In 15-days when the citywide ordinance takes effect -- if you are gay, lesbian, bisexual or transgender -- you cannot be fired or not hired for that reason alone.
Under the ordinance, GLBT would be added to other protected classes so if you are discriminated against, you can file a complaint with the city.
There are exemptions for religious organizations.
So what changed for Garry Gernandt who voted 'No' on a similar issue in 2010? "I'm not looking to be noted for anything. I just think it was the right thing to do. I kept coming back the fact that we're all members of the human race."
In the end, Councilman Thompson said there were too many legal issues to overcome. "I believe this issue of choice or whether you are born that way -- is a little bit of both."

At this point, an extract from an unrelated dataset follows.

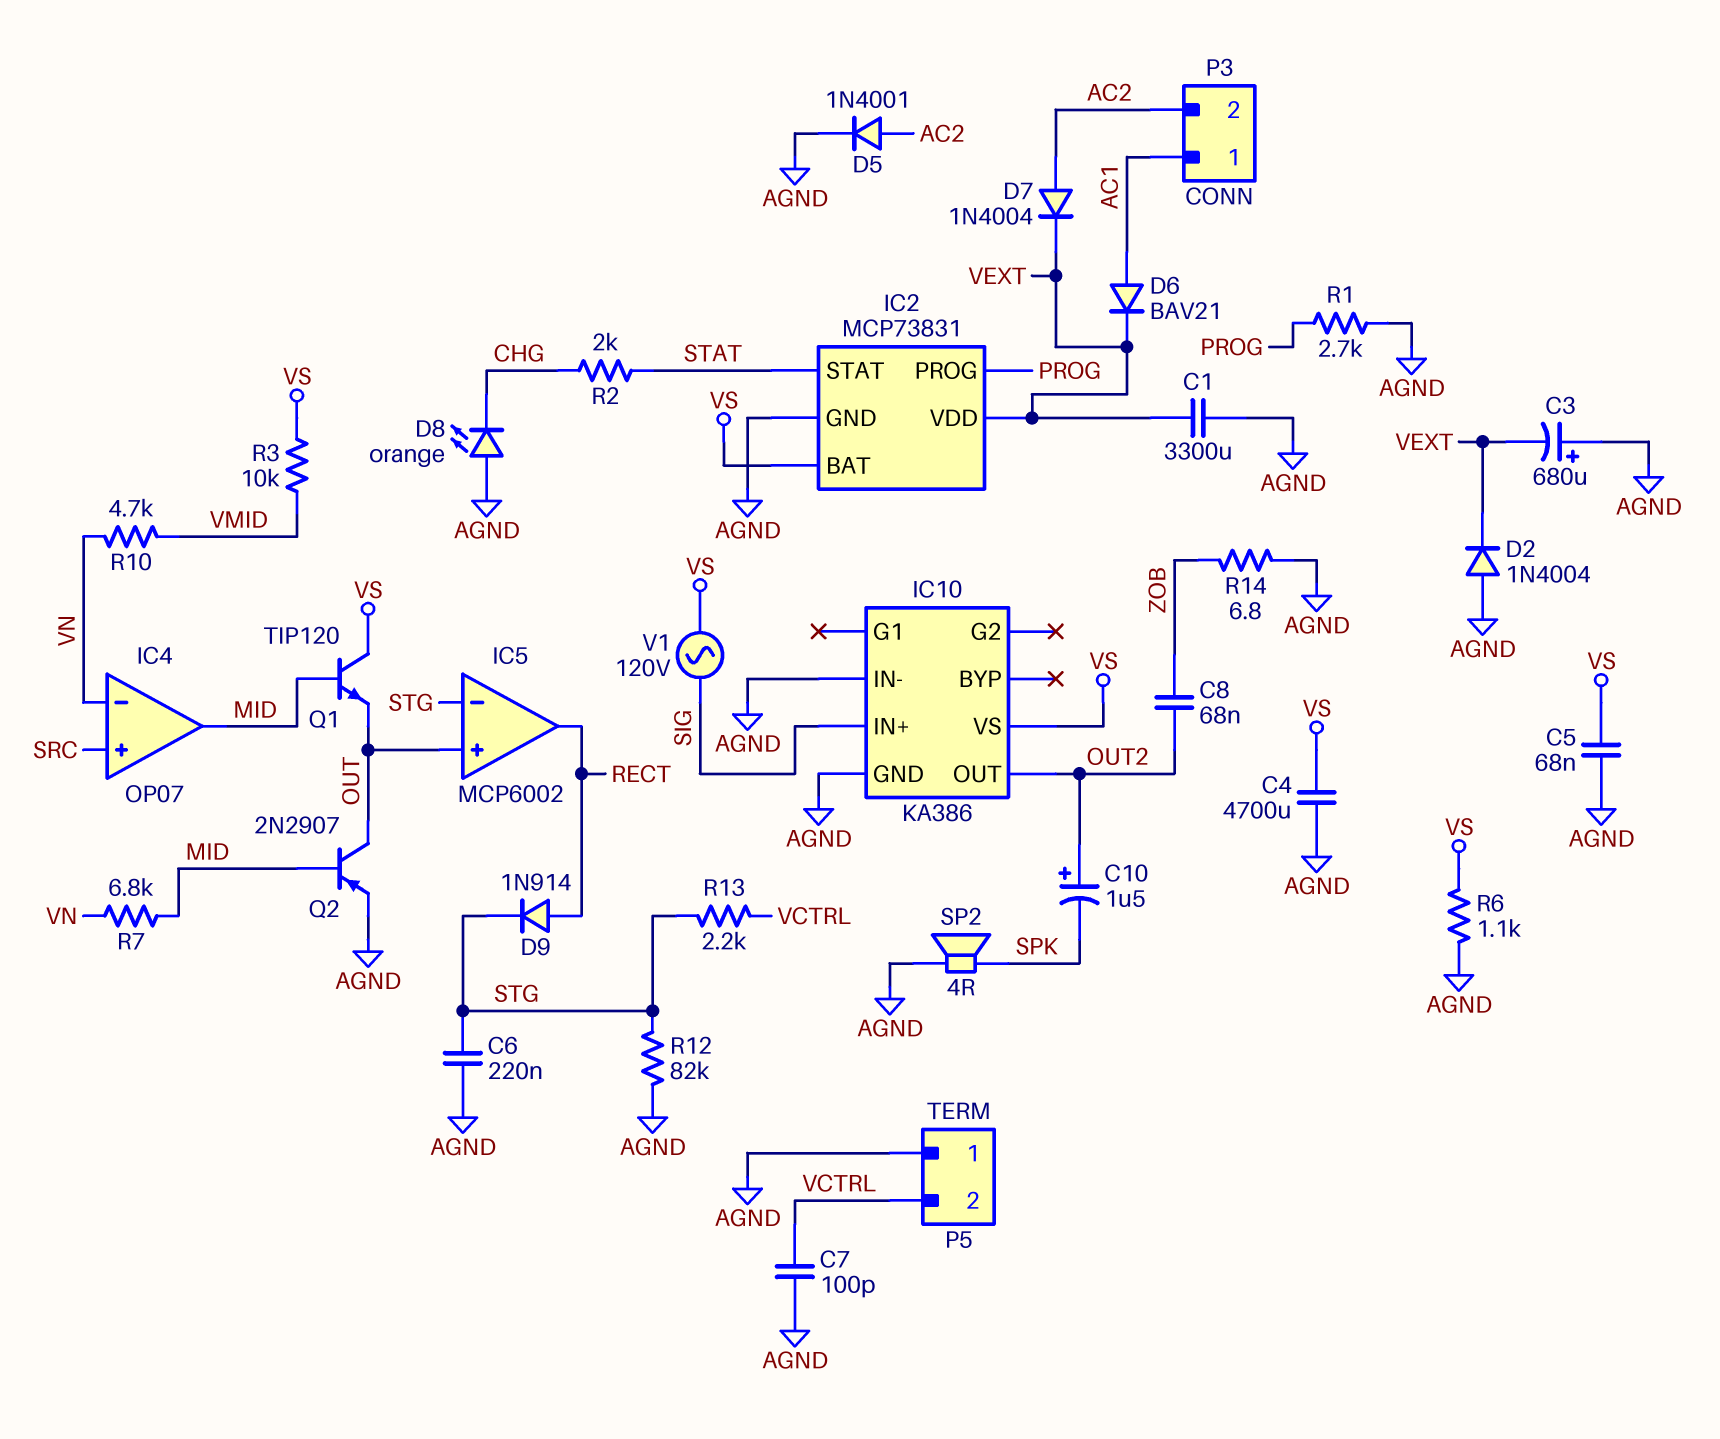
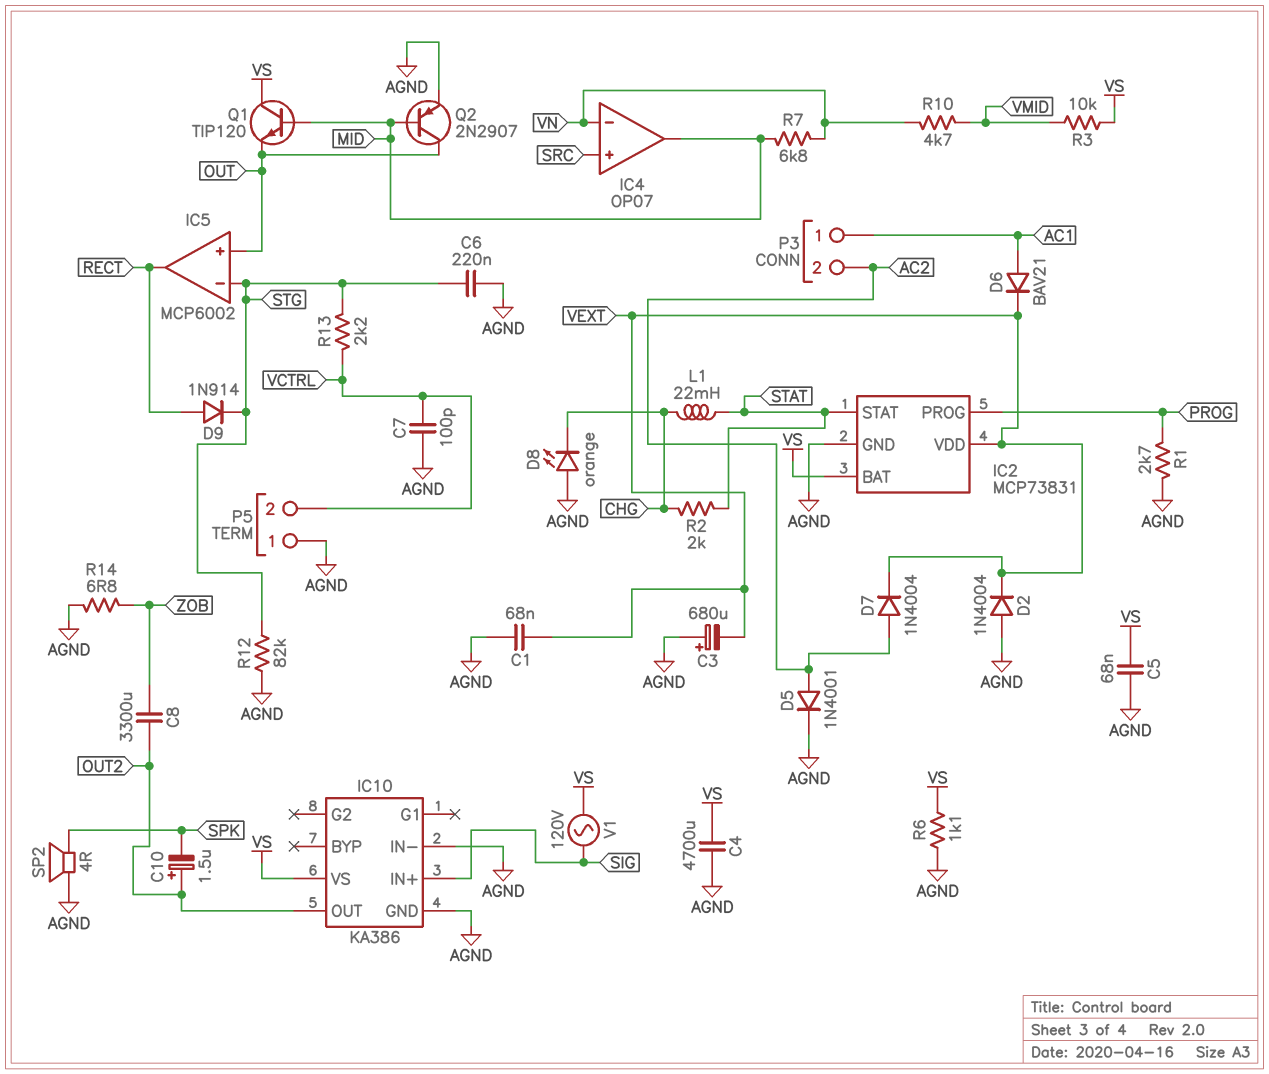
C1: 3300uF (AGND, VEXT) -> 68nF (AGND, VEXT)
C8: 68nF (OUT2, ZOB) -> 3300uF (OUT2, ZOB)
L1: none -> 22mH (CHG, STAT)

Councilman Pete Festersen supported the ordinance and said the council missed an opportunity in October 2010 when a similar vote failed. "For me, it's as simple as this -- we should strive to be an inclusive community and we should be opposed to discrimination of any kind."
Councilwoman Jean Stothert said businesses should do it on their own-- not forced by law. "Some people which object to it, whether it be personal, religious, or moral reasons, we have to remember that we have to protect their rights too, they have rights too."
Diane Perry says the inclusiveness of the ordinance will bring people back-- like her two sons. "My two children would not consider coming back here and working here, my two gay children, had this not been in place."
Omaha now joins the ranks of what 35-of-the-nations-50 largest cities have on the books.
Shortly after the vote, Mayor Jim Suttle released a statement. "I applaud the City Council for their actions today and I look forward to signing this ordinance into law... Omaha is a city that welcomes diversity, embraces fresh ideas, and is open for business to everyone. Allowing discrimination in our city is wrong-for our citizens and our businesses. With a robust local economy and an increasingly talented workforce, Omaha is well positioned to be one of the most vibrant and innovative cities of the 21st Century."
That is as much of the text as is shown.